Scale Calculator
Enter a scale of 1 : N and a length you measured on a model or map to get the real-world length — plus the reverse scaled-down length for building or drawing.
Both directions at once
Enter the scale and a measured length and the calculator returns the real-world length (measured × N) and the scaled-down length (measured ÷ N) together.
Keep one unit
The scale ratio is unitless, so measure and read the result in the same unit — centimetres in, centimetres out — and convert afterwards if you need to.
What is a scale?
One unit on the model stands for N in reality
A scale calculator turns a length you measured on a model or map into the size it represents in the real world. A scale of 1 : N means one unit on the drawing, model, or map stands for N of the same units in reality: 1:87 is the HO model-train standard, 1:160 is N-gauge, and 1:25000 is a common topographic map. To find the real length you multiply what you measured by N; to find how big something should be on the model you divide the real length by N. Because the ratio carries no units of its own, you can work in centimetres, inches, or anything else — just stay consistent.
Enter the scale denominator N and a measured length to get the real-world length and the scaled-down length instantly.
The real-world length is the measured length multiplied by the scale denominator, and the scaled-down length is the measured length divided by it.
Real length = measured × NThe bigger the scale denominator, the more ground each measured unit covers, so map and model scales compress huge real distances into something you can hold or print. The reverse division answers the opposite question — how large to build or draw a real object at that scale.
Suppose you measured 4 cm on a 1:25000 map and want the real distance.
Read off the scale
The map states 1:25000, so the scale denominator N is 25,000.
Multiply by the measured length
4 × 25,000 = 100,000 — the real-world length in the same unit (cm).
Convert if you like
100,000 cm = 1 km on the ground. The reverse direction, 4 ÷ 25,000 = 0.00016 cm, is the scaled-down length.
The arithmetic is exact, but a couple of practical points are worth keeping in mind.

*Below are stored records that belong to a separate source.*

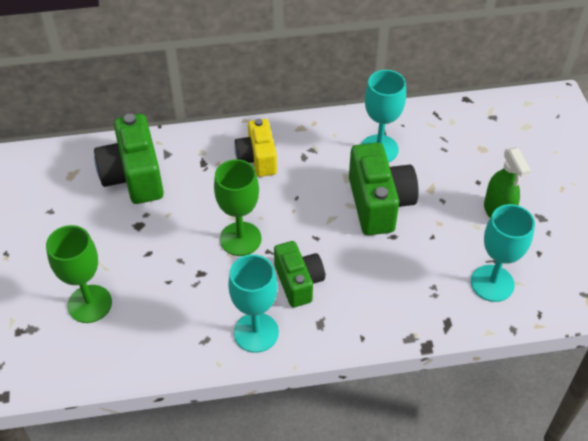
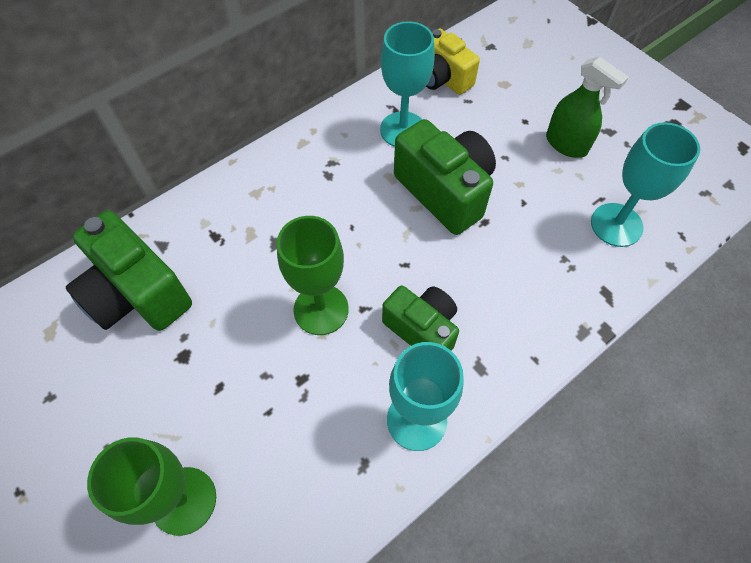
camera: 30 degrees left, 10 degrees up
(257, 159) = (277, 201): yellow camera -> yellow camera (443, 78)

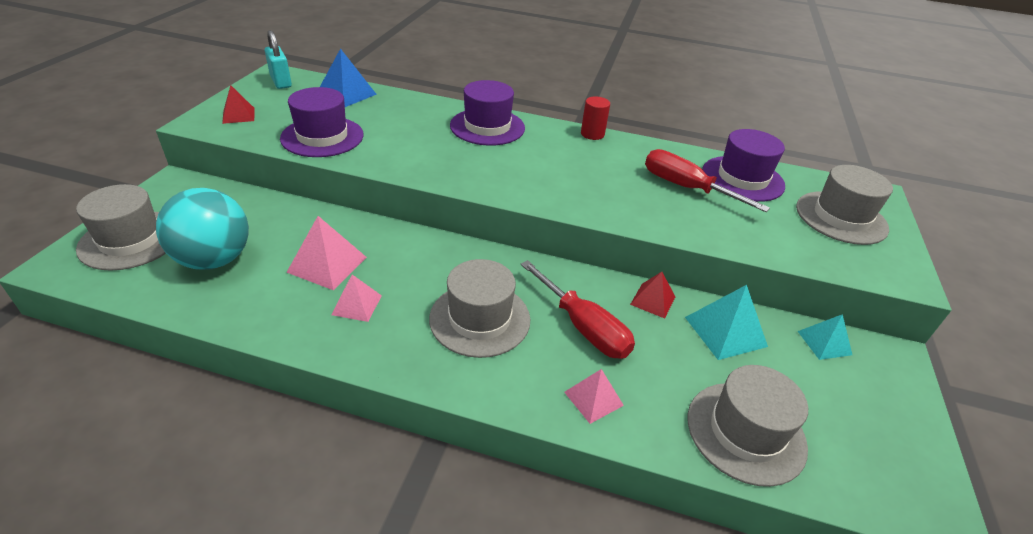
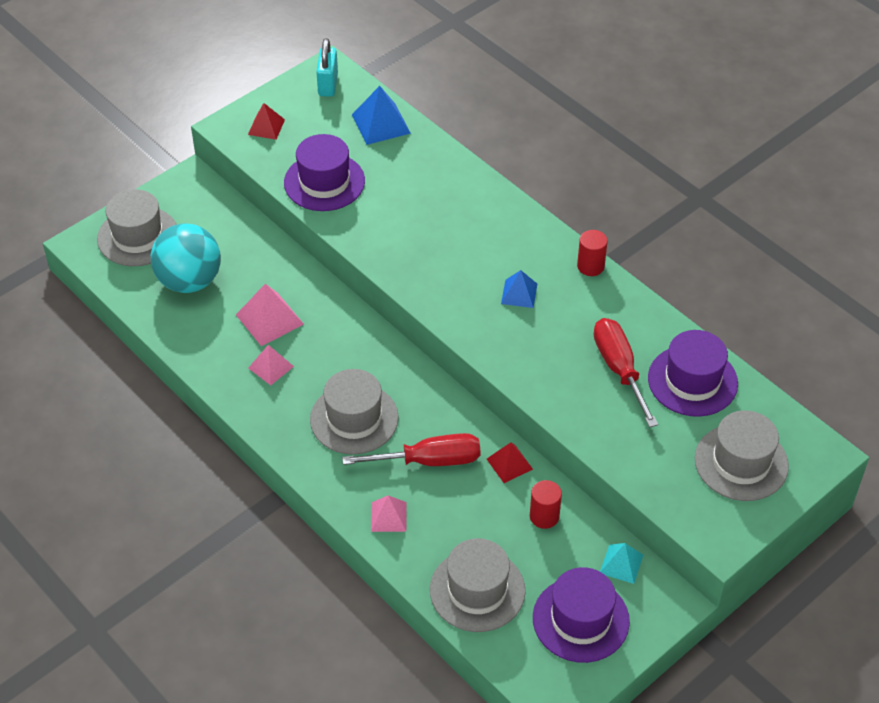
camera: 35 degrees right, 10 degrees up
(487, 127) = (489, 219): purple hat -> purple hat (580, 619)
(558, 163) = (519, 293): none -> blue pyramid
(583, 327) = (429, 461): red screwdriver -> red screwdriver turned 90 degrees counterclockwise
(725, 331) = (544, 516): turquoise pyramid -> red cylinder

Linear scale only, and write it as 1 : N
This calculator uses a single linear scale, so it applies to lengths and distances — not areas or volumes, which change with N² and N³. Enter the scale in 1 : N form: if yours is written the other way (for example 2:100), divide both sides by the first number to get 1 : N before you start. Keep the measured and real-world lengths in the same unit; the result is wrong only if you mix units, never because of the formula.